Strange how now what film I watch now seems heavily reliant on how infidelity is handled.
_Posted via Mobile Device_


----------



## Syrum (Feb 22, 2011)

The main thing I got from the movie was that Winona's character was demonized for having an affair, and it was portrayed as understandable that her husband may not forgive her, but IMO what her husband did was just as bad and unforgivable.


----------



## lordmayhem (Feb 7, 2011)

Interesting, demonized for having an affair. Lying, plans to deny, gaslighting, etc. Especially in an era where the media generally depicts affairs as OK and normal, I would say that's a step in the right direction. As for the Kevin James character, I didn't see anything definitive, whereas as Winona's character was full on making out in public and having a sex scene with the OM, who was a despicable lying scumbag. Even going so far as taking money from Kevin and going to the so-called intervention.


----------



## Syrum (Feb 22, 2011)

lordmayhem said:


> Interesting, demonized for having an affair. Lying, plans to deny, gaslighting, etc. Especially in an era where the media generally depicts affairs as OK and normal, I would say that's a step in the right direction. As for the Kevin James character, I didn't see anything definitive, whereas as Winona's character was full on making out in public and having a sex scene with the OM, who was a despicable lying scumbag. Even going so far as taking money from Kevin and going to the so-called intervention.


I am not against people being portrayed badly for cheating, however it was clear they were both cheating, he was just paying for it. That makes it more revolting to me.


----------



## lordmayhem (Feb 7, 2011)

Syrum said:


> I am not against people being portrayed badly for cheating, however it was clear they were both cheating, he was just paying for it. That makes it more revolting to me.


And how do you know he was cheating? Because Winona said he was? I didn't see it, did you?


----------



## Grayson (Oct 28, 2010)

I haven't seen this one, so I'll just bide my time til the discussion transitions into a comparison to another geek-fest. ;-)

However, from you description, lordmayhem, the most disturbing thing about the movie for someone like me who's had a "star crush" on Winona Ryder since "Heathers" is the idea that she can play a character who's been married for 20 years now.
_Posted via Mobile Device_


----------



## Runs like Dog (Feb 25, 2011)

I expected to hate the movie. I figured it would be one of those sitcom miscommunication, hiding the truth, cross signals pieces of tripe. When it turned out the woman really was having an unapologetic sexual affair and was kind of a dark minded beotch, I liked it more. 

Anyway, the movie really wasn't about that, yes? It was about the deep friendship between the two men. He was angry because his lifelong friend didn't tell him what he knew, not so much because his wife was banging a loser with a smiley face tattoo on his butt.


----------



## Bigwayneo (Jan 22, 2011)

lordmayhem said:


> And how do you know he was cheating? Because Winona said he was? I didn't see it, did you?

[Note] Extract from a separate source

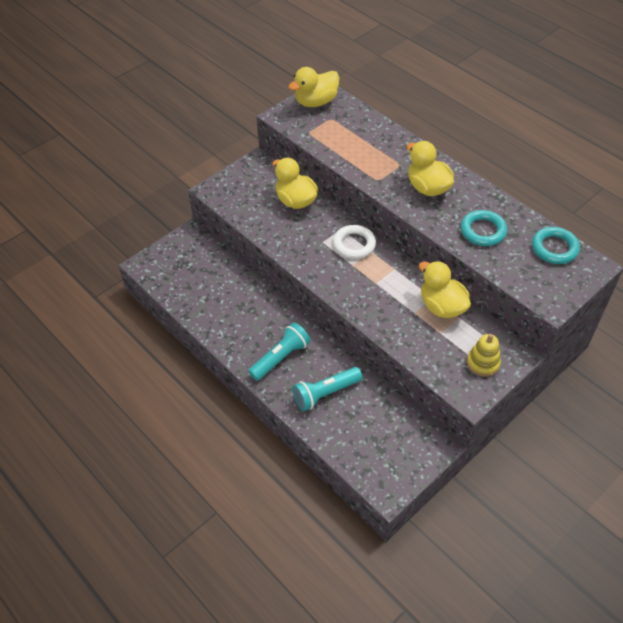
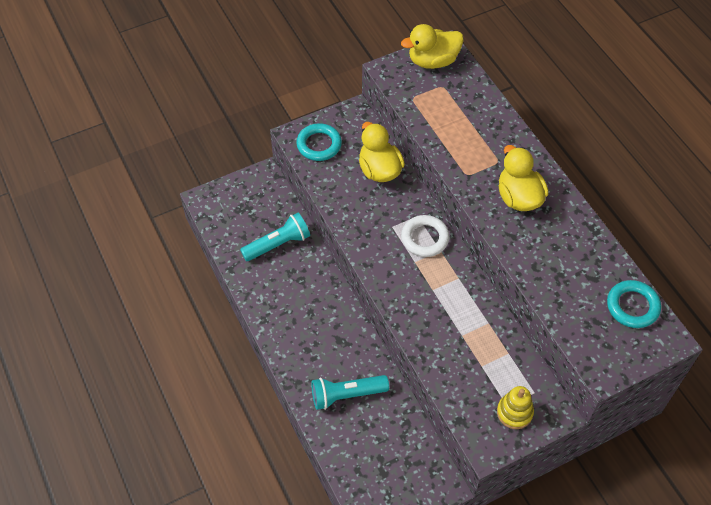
camera: 15 degrees right, 5 degrees up
(280, 358) = (313, 342): turquoise flashlight -> turquoise flashlight (278, 244)
(442, 306) = (494, 335): yellow duck -> none
(483, 231) = (560, 265): turquoise ring -> turquoise ring (319, 145)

Nope, as I understand it, it was a lie trying to gaslight her stupid ***** ass ways.


----------



## Syrum (Feb 22, 2011)

lordmayhem said:


> And how do you know he was cheating? Because Winona said he was? I didn't see it, did you?

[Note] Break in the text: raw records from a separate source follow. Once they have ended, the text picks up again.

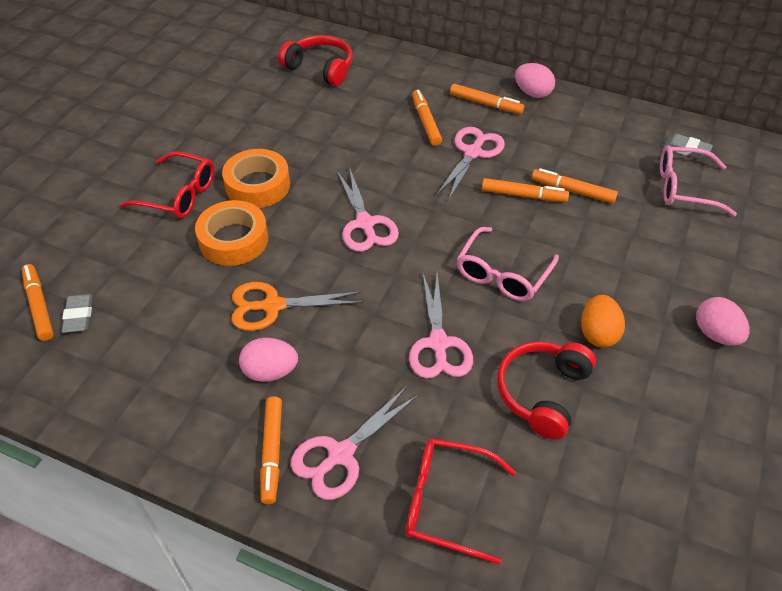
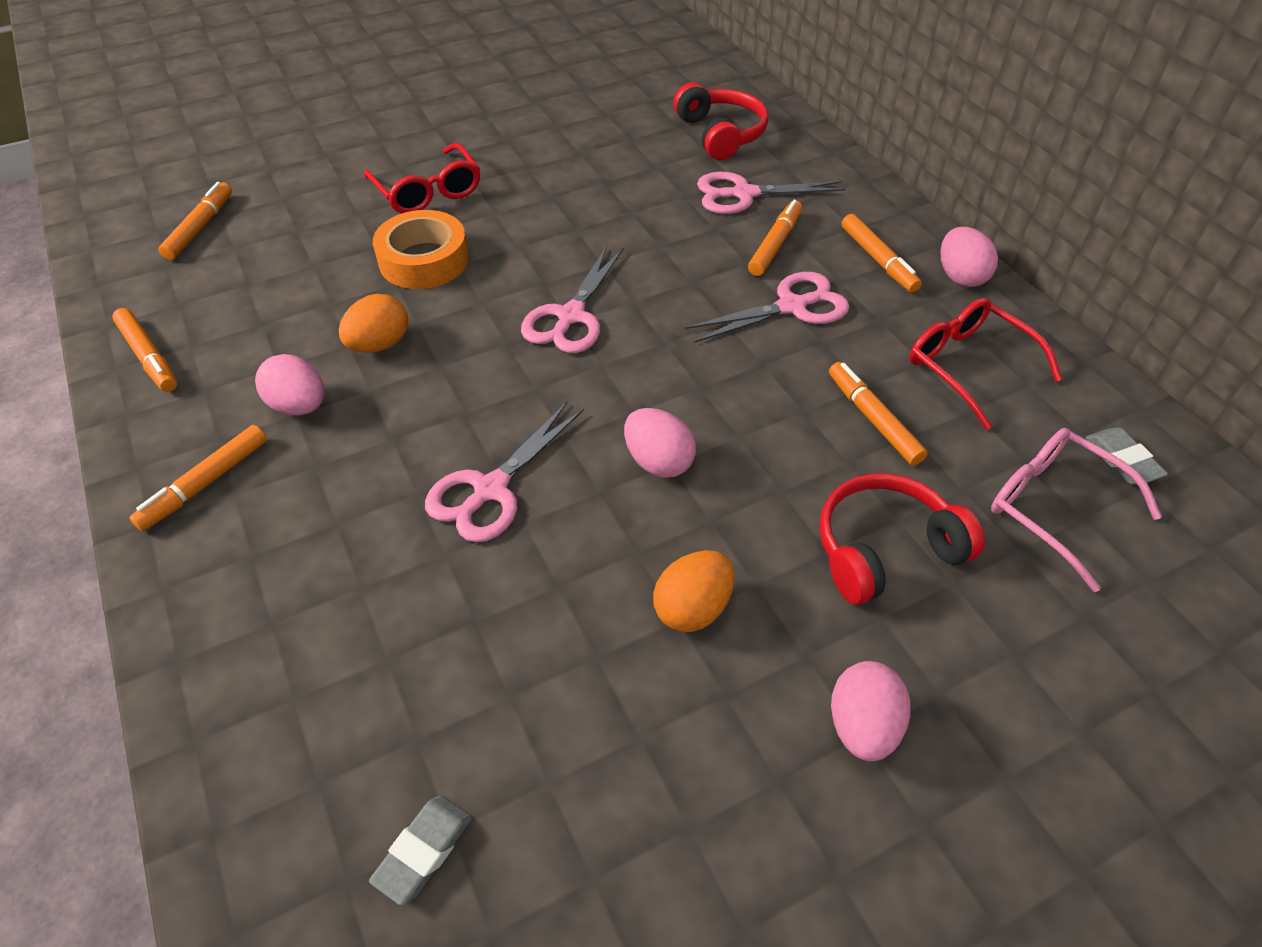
camera: 40 degrees right, 0 degrees up
(79, 316) = (217, 254): grey eraser -> grey eraser (424, 851)
(257, 185) = (510, 220): orange tape -> none
(273, 306) = (380, 345): orange scissors -> orange egg
(341, 454) = (257, 532): pink scissors -> pink scissors (744, 194)
(447, 502) = (288, 663): red glasses -> red glasses (968, 366)
(502, 274) = (658, 462): pink glasses -> pink egg
(523, 195) = (798, 388): orange marker -> orange marker (149, 357)
(542, 392) = (536, 626): red headphones -> red headphones (884, 549)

I think most people watching the movie understood that that was what he was doing. It was discussed several times, he was followed by his friend who obviously believed it to be true. I'm pretty sure they didn't add that part of the plot to be secretive and confusing. It was a fairly basic movie.


----------



## borninapril (Jun 6, 2011)

I woould have to go back and see it again. My wife picked it for us as a "date night" movie to go to. The problem was she trolling around for guys on Craiglist at the time and I hadn't confronted her about it yet (meaning at that time). So seeing the movie was not an enjoyable experience for me, she just couldn't understand why I wasn't enjoying it and we argued that night. Maybe I should go back and rewatch it, but I doubt I will.


----------



## ahhhmaaaan! (Mar 26, 2011)

The main thing I get from this BS is that Hollywood is STILL making puns on infidelity- PERIOD! As long as this goes on, stupid gullible people are going to think having an affair is cool and hip. Not funny whatsoever.


----------